Fast forward 20 plus years and the band continues to celebrate a “fruitful” resurrection with their latest album Lower the Bar which “does exactly what it says on the tin.” Songs such as “Going in the Backdoor” and the insanely catchy “Poontang Boomerang” continue the insanity and political incorrectness that is the genius of this band.

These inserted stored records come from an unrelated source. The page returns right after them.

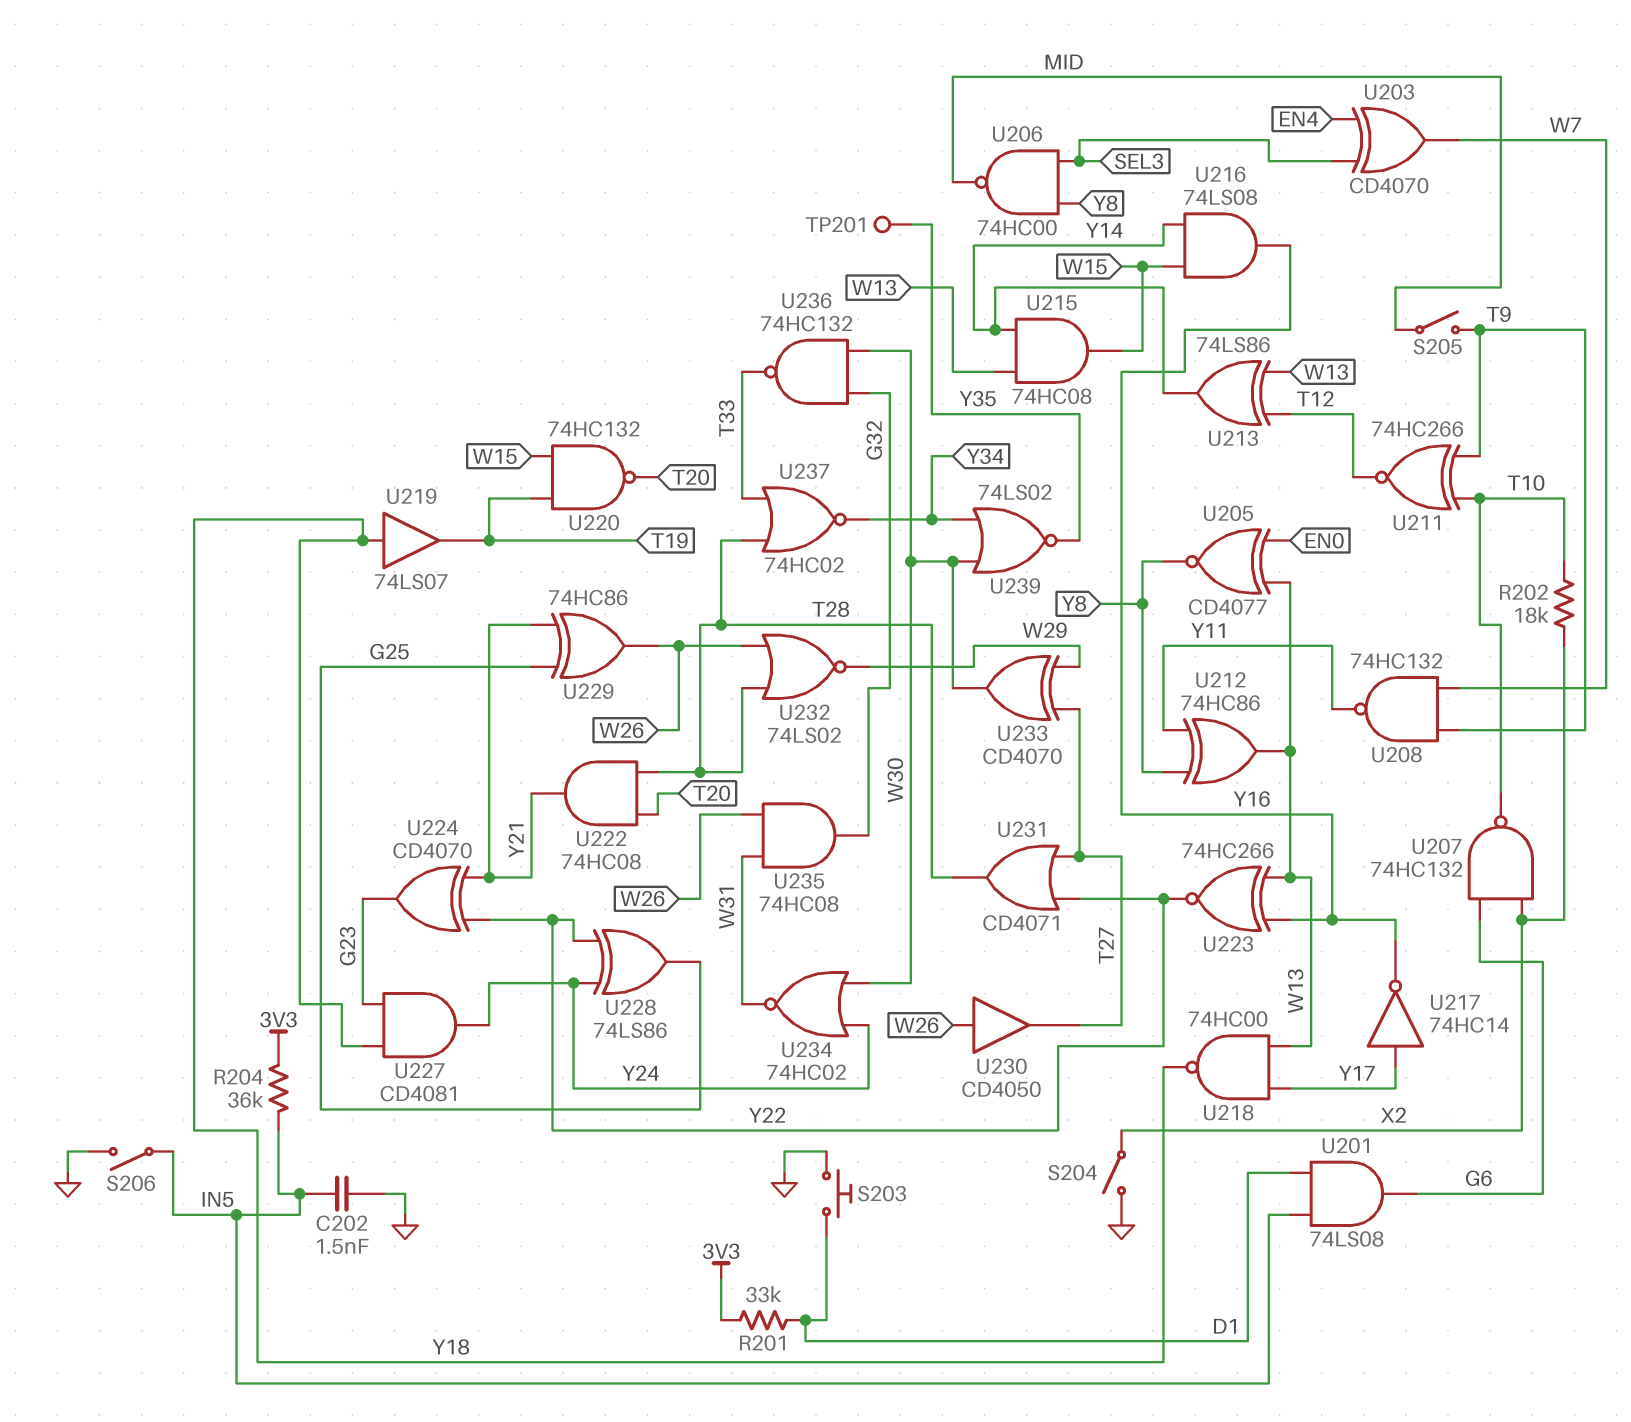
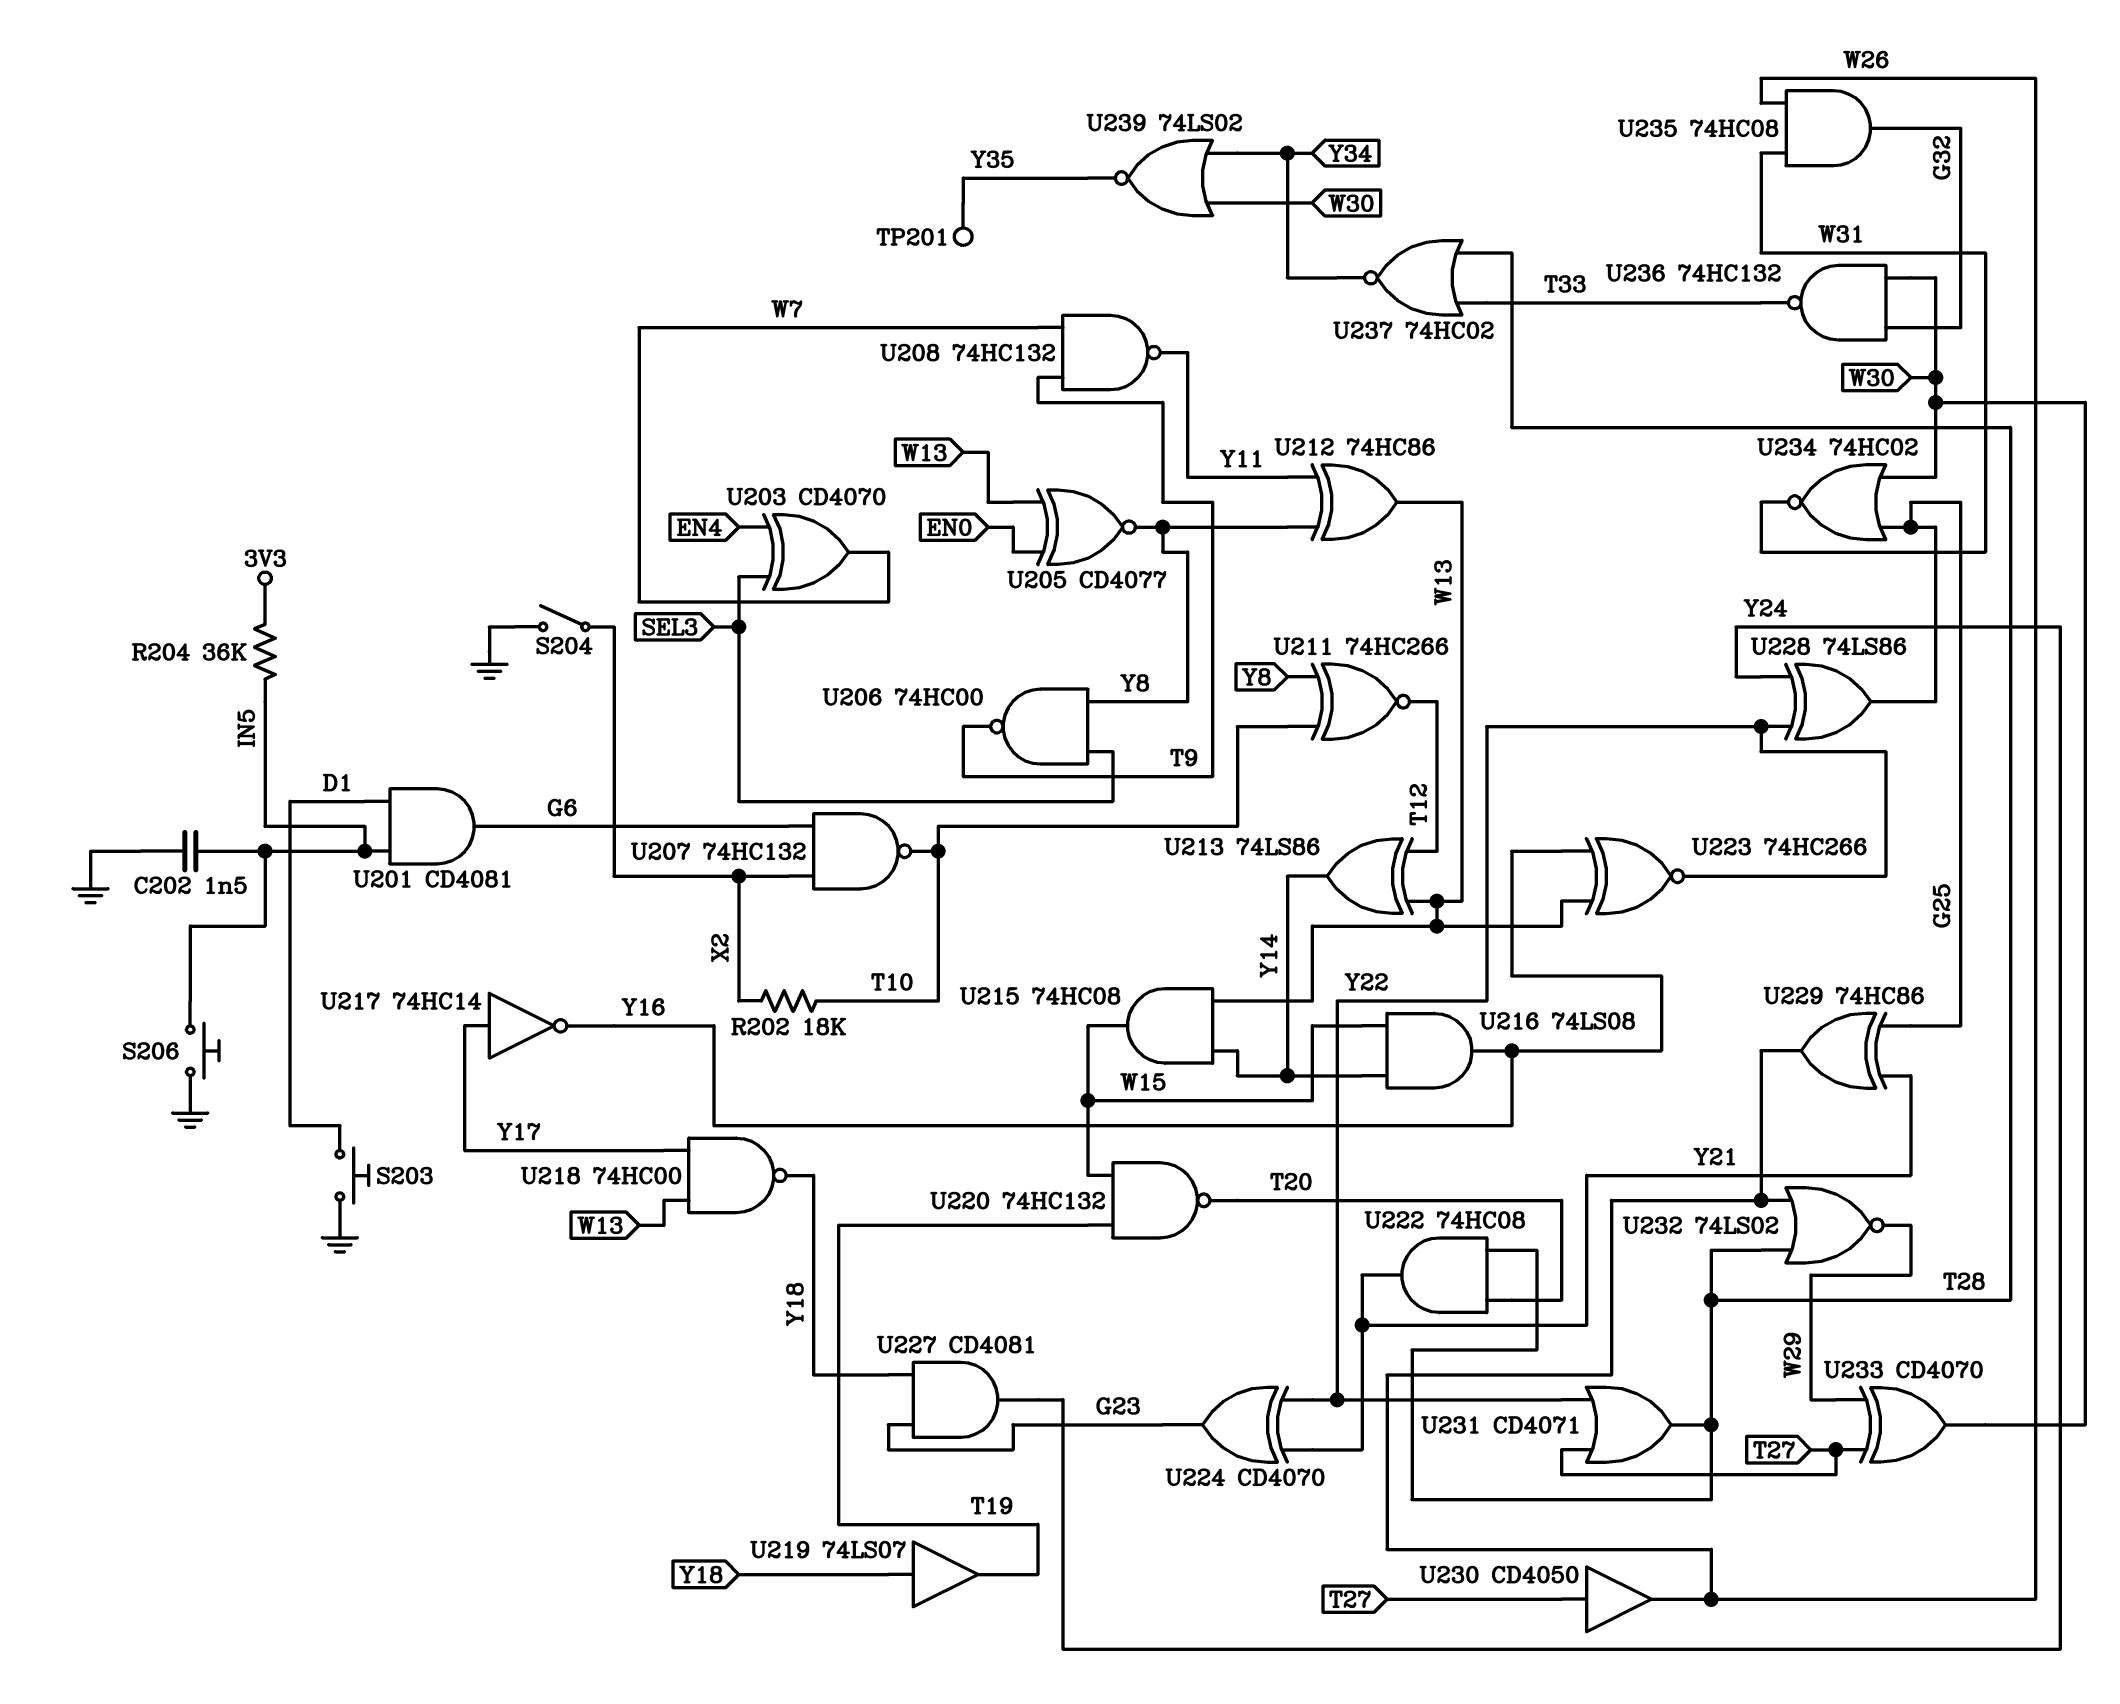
R201: 33k (3V3, D1) -> none
S205: switch (MID, T9) -> none
S206: switch (GND, IN5) -> button (GND, IN5)
U201: AND 74LS08 (in D1, in IN5, out G6) -> AND CD4081 (in D1, in IN5, out G6)
U206: NAND 74HC00 (in SEL3, in Y8, out MID) -> NAND 74HC00 (in SEL3, in Y8, out T9)
U211: XNOR 74HC266 (in T9, in T10, out T12) -> XNOR 74HC266 (in T10, in Y8, out T12)
U230: buffer CD4050 (in W26, out T27) -> buffer CD4050 (in T27, out W26)
U234: NOR 74HC02 (in W30, in Y24, out W31) -> NOR 74HC02 (in G25, in W30, out W31)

But don’t let that fool you, these guys can write a great fucking song. The single “That’s When You Came In” is a remarkably well-written song led by an unfortunate chorus, but either way, this gem would stand up against any of the classic power ballads—”Every Rose Has It’s Thorn,” “Heaven”—you name it. While these guys may not take the genre too seriously—who still can for that matter?—they have some serious skills and noteworthy songwriting talents, in terms of pure unadulterated party rock ‘n’ roll, that is.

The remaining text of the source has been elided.